Crackling Spinach with sesame.

The best discovery happens by chance. Especially when you had some wine 😛 This Republic day after a few glasses of wine I happened to stumble upon a photo from 26th January 2013 in Mumbai for Republic Day and me hogging on crackling spinach and some fine cocktails at Mainland China. All memories came rushing back and I really had to make this ultimate crunchy, salt, spicy appetizer called CRACKLING SPINACH! *claps*

#MainlandChina for the uninitiated was the epitome of luxury Chinese food back in the day, across most cities in India. I have not been to one for years now and how I wish there was one in Paris! In memory of their fantastic food, I made my all time favourite. The Crispy Spinach with sesame.

This recipe also teaches you a very cool chopping technique called Chiffonade. Chiffonade is basically stacking up the leaves, rolling them tightly like how one would roll a cigar (Gordon Ramsay says it, not me :P) and then slicing across the roll. Basically, this technique allows herbs or leafy vegetables like basil, mint, or Spinach end up in thin, pretty strips.

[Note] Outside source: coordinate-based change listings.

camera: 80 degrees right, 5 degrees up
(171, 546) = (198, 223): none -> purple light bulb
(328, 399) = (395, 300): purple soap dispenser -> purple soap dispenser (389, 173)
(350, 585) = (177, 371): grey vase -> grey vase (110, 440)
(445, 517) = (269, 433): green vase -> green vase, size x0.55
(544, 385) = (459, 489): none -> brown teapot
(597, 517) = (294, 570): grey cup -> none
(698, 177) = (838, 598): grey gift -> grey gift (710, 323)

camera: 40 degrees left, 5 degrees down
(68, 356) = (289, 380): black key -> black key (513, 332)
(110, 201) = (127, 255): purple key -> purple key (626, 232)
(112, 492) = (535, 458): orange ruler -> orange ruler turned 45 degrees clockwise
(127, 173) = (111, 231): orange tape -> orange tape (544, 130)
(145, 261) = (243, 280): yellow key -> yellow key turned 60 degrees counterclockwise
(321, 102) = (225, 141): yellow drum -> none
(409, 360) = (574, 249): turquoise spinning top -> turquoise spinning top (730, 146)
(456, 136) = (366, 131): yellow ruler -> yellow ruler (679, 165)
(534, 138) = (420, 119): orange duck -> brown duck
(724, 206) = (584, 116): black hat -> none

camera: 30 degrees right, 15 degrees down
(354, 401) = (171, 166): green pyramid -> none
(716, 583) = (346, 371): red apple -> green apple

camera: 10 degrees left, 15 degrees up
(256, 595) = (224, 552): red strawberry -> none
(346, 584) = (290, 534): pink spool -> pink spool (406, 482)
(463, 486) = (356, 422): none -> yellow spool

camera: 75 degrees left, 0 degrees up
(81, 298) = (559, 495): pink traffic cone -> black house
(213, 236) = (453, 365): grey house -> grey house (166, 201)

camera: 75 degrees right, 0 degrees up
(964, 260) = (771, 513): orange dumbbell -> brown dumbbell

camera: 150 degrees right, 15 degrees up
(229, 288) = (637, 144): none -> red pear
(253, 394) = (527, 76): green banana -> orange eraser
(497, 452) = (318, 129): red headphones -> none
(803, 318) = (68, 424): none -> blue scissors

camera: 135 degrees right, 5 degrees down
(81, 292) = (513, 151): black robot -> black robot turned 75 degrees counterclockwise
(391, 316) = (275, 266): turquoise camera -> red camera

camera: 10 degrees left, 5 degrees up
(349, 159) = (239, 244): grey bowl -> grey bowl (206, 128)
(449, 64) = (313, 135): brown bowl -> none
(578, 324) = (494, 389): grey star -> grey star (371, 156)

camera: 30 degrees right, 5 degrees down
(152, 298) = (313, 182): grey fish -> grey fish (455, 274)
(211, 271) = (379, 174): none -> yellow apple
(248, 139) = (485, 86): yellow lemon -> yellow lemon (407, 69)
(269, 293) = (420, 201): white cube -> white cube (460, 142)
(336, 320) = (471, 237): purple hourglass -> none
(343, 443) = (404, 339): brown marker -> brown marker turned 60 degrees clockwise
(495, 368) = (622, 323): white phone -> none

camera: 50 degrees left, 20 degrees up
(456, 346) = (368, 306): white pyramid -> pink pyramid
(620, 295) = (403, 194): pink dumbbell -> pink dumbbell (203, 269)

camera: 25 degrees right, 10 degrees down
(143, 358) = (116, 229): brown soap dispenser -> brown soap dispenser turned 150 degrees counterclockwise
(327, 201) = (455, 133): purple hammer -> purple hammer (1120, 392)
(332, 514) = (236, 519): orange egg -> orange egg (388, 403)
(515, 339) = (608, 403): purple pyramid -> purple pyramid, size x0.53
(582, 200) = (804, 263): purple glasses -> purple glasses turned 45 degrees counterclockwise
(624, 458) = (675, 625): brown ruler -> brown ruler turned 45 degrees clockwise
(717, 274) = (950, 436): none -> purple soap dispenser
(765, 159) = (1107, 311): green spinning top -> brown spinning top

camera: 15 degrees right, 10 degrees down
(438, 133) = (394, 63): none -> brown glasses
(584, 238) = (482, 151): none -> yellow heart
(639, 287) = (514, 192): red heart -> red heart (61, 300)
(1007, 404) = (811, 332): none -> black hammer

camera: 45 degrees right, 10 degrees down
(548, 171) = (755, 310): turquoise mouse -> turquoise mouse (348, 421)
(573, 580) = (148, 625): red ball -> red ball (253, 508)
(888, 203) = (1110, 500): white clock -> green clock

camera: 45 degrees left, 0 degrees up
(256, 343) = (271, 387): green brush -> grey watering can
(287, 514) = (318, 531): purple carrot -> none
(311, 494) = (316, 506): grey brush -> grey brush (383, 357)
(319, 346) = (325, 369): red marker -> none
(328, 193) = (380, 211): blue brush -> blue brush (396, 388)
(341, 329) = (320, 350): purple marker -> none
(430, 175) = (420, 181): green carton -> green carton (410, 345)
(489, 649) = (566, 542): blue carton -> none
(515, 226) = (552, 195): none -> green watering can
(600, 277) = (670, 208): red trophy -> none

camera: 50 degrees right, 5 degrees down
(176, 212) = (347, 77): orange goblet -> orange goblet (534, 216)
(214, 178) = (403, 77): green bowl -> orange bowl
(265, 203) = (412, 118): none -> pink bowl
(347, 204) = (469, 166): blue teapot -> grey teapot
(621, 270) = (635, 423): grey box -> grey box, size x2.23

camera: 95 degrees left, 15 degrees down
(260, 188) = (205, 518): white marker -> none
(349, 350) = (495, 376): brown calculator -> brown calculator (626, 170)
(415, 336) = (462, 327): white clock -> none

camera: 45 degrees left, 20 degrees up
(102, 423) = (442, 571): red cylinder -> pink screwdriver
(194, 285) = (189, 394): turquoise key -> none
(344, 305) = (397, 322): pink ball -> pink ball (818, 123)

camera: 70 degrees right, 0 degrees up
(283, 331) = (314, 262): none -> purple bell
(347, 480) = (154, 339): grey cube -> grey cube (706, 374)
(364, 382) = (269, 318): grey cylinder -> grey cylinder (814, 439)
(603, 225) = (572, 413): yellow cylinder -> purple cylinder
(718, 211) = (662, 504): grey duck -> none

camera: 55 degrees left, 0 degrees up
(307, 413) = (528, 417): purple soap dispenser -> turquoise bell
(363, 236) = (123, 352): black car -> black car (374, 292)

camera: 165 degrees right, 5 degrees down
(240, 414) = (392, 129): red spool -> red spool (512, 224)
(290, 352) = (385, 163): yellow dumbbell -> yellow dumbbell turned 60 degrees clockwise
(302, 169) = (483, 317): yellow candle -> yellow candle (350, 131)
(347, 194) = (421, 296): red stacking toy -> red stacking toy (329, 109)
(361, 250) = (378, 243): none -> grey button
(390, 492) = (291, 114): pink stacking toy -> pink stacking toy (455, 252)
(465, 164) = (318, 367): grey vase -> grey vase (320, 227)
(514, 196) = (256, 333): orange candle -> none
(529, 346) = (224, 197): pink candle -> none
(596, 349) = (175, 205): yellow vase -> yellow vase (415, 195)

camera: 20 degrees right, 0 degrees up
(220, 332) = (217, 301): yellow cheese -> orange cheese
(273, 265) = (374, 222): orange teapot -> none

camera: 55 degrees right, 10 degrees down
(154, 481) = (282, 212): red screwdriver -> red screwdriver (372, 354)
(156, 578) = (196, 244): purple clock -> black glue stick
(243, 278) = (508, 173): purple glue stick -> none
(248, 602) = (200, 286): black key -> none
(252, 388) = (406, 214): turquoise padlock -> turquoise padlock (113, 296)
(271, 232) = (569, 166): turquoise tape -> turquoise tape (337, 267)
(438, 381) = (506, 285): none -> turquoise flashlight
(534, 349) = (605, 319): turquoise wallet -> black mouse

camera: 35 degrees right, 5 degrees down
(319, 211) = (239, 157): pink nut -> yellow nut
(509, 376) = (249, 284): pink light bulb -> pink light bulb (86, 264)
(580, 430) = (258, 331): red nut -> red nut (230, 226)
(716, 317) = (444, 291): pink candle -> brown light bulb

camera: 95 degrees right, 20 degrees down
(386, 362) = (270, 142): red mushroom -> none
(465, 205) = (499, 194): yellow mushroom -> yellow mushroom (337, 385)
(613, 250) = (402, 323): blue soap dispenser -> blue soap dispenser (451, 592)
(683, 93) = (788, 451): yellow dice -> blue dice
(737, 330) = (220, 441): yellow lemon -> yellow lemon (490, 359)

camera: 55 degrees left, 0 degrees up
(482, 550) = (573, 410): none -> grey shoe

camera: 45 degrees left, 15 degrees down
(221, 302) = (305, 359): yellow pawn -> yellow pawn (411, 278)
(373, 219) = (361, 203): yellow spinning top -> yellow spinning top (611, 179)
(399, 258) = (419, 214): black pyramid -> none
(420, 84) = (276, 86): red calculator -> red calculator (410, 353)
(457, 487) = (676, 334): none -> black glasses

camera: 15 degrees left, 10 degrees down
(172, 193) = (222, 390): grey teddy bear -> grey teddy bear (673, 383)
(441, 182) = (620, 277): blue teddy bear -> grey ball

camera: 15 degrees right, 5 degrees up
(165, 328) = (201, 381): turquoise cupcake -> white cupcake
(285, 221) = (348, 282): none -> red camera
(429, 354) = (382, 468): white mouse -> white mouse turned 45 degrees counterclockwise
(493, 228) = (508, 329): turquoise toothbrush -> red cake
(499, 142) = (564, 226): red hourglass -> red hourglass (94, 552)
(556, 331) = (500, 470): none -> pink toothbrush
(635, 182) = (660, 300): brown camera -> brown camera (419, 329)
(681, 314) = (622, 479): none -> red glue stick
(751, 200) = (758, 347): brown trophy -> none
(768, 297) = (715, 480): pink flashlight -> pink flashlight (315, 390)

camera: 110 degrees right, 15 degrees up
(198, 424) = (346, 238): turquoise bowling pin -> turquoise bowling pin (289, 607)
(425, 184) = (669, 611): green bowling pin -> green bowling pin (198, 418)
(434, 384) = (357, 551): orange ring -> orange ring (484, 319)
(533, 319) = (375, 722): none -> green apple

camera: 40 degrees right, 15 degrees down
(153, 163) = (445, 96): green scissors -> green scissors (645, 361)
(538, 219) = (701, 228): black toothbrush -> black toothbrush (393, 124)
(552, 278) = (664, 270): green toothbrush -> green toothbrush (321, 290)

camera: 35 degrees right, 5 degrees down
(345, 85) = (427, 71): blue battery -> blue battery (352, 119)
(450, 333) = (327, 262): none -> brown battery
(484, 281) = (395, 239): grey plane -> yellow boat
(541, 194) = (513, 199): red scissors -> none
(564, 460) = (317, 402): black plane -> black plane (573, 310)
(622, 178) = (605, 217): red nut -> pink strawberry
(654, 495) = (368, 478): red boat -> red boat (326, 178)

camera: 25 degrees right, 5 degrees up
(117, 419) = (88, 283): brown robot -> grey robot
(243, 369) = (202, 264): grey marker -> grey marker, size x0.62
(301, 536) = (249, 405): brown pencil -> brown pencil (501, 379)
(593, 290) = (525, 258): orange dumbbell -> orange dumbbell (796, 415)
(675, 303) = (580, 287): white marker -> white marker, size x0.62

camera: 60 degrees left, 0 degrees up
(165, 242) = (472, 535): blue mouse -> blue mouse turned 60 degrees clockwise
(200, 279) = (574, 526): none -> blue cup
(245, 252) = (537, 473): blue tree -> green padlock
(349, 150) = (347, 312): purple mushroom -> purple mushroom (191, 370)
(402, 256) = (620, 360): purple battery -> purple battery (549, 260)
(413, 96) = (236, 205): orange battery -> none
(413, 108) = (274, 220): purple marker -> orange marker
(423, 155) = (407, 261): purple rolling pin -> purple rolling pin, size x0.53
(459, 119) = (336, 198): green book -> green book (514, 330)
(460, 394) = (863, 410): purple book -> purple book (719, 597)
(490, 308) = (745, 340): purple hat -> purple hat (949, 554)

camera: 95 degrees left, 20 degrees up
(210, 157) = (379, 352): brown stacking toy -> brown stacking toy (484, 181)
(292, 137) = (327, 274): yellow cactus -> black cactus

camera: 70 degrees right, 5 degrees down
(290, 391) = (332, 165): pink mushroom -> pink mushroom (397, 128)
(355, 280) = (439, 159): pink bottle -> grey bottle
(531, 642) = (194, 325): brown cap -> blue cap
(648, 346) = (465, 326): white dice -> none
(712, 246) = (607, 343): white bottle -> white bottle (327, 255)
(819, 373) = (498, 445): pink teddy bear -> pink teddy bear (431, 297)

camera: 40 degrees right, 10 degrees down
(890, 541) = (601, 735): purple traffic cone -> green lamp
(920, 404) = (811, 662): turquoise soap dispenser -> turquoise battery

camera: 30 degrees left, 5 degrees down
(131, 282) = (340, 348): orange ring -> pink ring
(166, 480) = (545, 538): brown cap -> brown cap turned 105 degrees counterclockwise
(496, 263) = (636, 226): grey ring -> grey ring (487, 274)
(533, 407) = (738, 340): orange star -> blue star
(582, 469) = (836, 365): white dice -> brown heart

  • 30-35 spinach leaves (you can use lesser leaves or more but make sure to fry them in batches to allow space)
  • Slivered almonds
  • 1 tsp paprika/chilli flakes
  • 1 tbsp cornflour
  • 1 tsp fine sugar
  • oil for deep frying
  • Sea- salt to taste
  • Slivered almonds
  • 1 tbsp toasted sesame seeds


  • Wash the spinach and pat dry with a paper towel. Take 4 to 6 leaves at a time and chiffonade them. (read about chiffonade above).
  • Lightly dust cornflour on the leaves and deep fry the spinach in batches until crispy. Make sure the heat is very high at first and medium-low towards the end. (if the oil is not hot the leaves will start wilting.However, be careful to not burn them)
  • Take it out on a kitchen towel to remove the excess oil. This step is extremely important as the excess oil can take away the crunch.
  • Mix slivered almonds + 1/2 tbsp paprika/chilli flakes+ salt+sugar+toasted sesame seeds to sprinkle on top. Mix gently. Serve immediately. Eat quickly.